By Barbara Zaragoza / South Bay Compass
Water Rate Hikes
This week’s biggest news story had to do with the Otay Water District contending their recycled water rates will go up in order to subsidize water rates in the north. Ry Rivard at the Voice of San Diego delved deeper and the Times of San Diego also weighed in. By Tuesday, November 17, members of the San Diegans for Fair Water Rates Coalition rallied at the San Diego Civic Concourse Plaza asking the SD City Council to vote against the recycled water unitary rate proposal. They lost. The City Council approved a five-year, 40 percent increase to the price of city drinking water overall and then also approved the recycled water rate with a vote of 7-2, Alvarez and Kersey voting against it.
- Sharp Health Care announced that it will spend $240 million to add a seven-story medical tower to its Sharp Chula Vista Medical Center. The future tower will add 138 beds, six operating rooms, and a rooftop cafe.
- The community activist group Crossroads II reported that the Chula Vista City Council gave final approval to a new ordinance that will allow neighborhood residents to control parking on their streets. The new ordinance sets out a process for residents to request establishment of a Residential Parking Permit District in their neighborhood, they explained.
- Bike/Walk Chula Vista asked the city of Chula Vista to improve its roads for cycling and walking. The city then contracted with Chen-Ryan & Associates to do a study and create multiple options for improved cycling along conjested Broadway.
- Susan Luzzaro at The San Diego Reader wrote an in-depth piece about Seven Mile Casino, its troubles with the FBI and the casino owner’s campaign contributions to city council members.
- The saga at the Eastlake III Homeowners association continues on Facebook with the president explaining on the facebook Eastlake Action Group that the homeowner’s board will put forth a new direction for the first time in 14 years. He says the board will save the community hundreds of thousands of dollars and they will put an end to the misuse of HOA dues. Meanwhile, the ECHO — Eastlake III Concerned Home Owners claim the opposite, saying: “Our lawyer has been making preparations for a law suit to remedy the hostile board’s unethical actions…”
The Voice of San Diego reported that the youth arts education center A Reason To Survive, orARTS, is embarking on a placemaking effort in National City. Starting next year ARTS will launch an effort to create 30 public art projects within three square miles of its National City location over the next three years.
Vince Farnsworth at the San Diego Reader reported three dead dolphins washed up on the shores of Imperial Beach in the past month. Investigations are underway to determine whether their deaths were due to Navy sonar exercises. According to Earthjustice, there are only 323 bottlenose dolphins known to live in California coastal waters.
A 20-year legal dispute between businessman and presidential candidate Roque de la Fuente II and the City of San Diego over land-use issues in Otay Mesa was settled this week. Wanting to develop 300 acres of land near the U.S.-Mexico border, five lawsuits were filed back in the 1990’s instead.

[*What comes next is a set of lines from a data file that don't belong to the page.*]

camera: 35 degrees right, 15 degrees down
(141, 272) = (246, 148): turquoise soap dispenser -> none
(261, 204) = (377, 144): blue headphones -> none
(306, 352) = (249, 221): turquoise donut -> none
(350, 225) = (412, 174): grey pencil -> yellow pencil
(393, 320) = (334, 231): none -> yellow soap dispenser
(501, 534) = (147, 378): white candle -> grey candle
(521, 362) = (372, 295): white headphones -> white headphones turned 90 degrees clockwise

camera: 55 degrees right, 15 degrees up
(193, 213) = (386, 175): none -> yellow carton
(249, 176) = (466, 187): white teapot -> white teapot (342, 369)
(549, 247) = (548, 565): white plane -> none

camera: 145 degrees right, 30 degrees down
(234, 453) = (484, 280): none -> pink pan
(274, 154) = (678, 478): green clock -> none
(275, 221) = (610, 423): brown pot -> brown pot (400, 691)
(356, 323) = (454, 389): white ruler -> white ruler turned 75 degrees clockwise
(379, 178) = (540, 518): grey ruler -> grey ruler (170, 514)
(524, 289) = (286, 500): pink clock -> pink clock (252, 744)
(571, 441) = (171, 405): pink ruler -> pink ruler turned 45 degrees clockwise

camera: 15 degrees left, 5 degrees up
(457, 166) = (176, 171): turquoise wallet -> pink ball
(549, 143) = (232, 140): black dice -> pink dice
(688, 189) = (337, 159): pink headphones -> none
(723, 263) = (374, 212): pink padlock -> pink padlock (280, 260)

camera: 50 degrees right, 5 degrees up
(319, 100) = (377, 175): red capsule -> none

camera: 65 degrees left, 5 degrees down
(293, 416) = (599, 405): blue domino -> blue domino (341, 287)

The lawsuits were dismissed and developers now hope to create Border Business Park into a world-class property.
The Front Art Gallery featured a sneak preview of Bordertown, a cartoon created by Lalo Alcaraz and writer Gustavo Arellano. The TV series launches on Fox in January and represents one of the few Latino shows on television today.
A Gringo In Mexico wrote Why I Feel Safe In Tijuana. Although he usually focuses on all the fabulous art, culture and food bursting throughout the city, he stopped for a moment to address the stereotypes.
The Union Tribune journalist for the border, Sandra Dibble, reported that two American scholars from UCSD in the urban studies department envision transforming the concrete channel in Tijuana into a solar energy farm and a place to treat runoff and wastewater.
Pakistani and several Afghan men were detained by U.S. Border Patrol agents in western San Diego County in October, the San Diego Reader reported last week.
And finally, the Pew Research Center found that more Mexicans are leaving than coming to the U.S. From 2009-2014 the U.S. had a net loss of 140,000 of Mexicans. You can read the full article here.
Barbara Zaragoza,thank you for the link to the Pew Research Center.
There are 100,000 children under the age of 5 who had been born in the U.S. and now living in Mexico(2014)and because of the byzantine rules of Mexican and U.S. bureaucracies, tens of thousands of those children without Mexican citizenship now find themselves without access to basic services in Mexico — unable to officially register in school or sign up for health care at public hospitals and clinics that give free check-ups and medicines.
A very important fact, papertrail.
There are so many under reported issues in our U.S.-Mexican relations. Thank you for pointing this one out.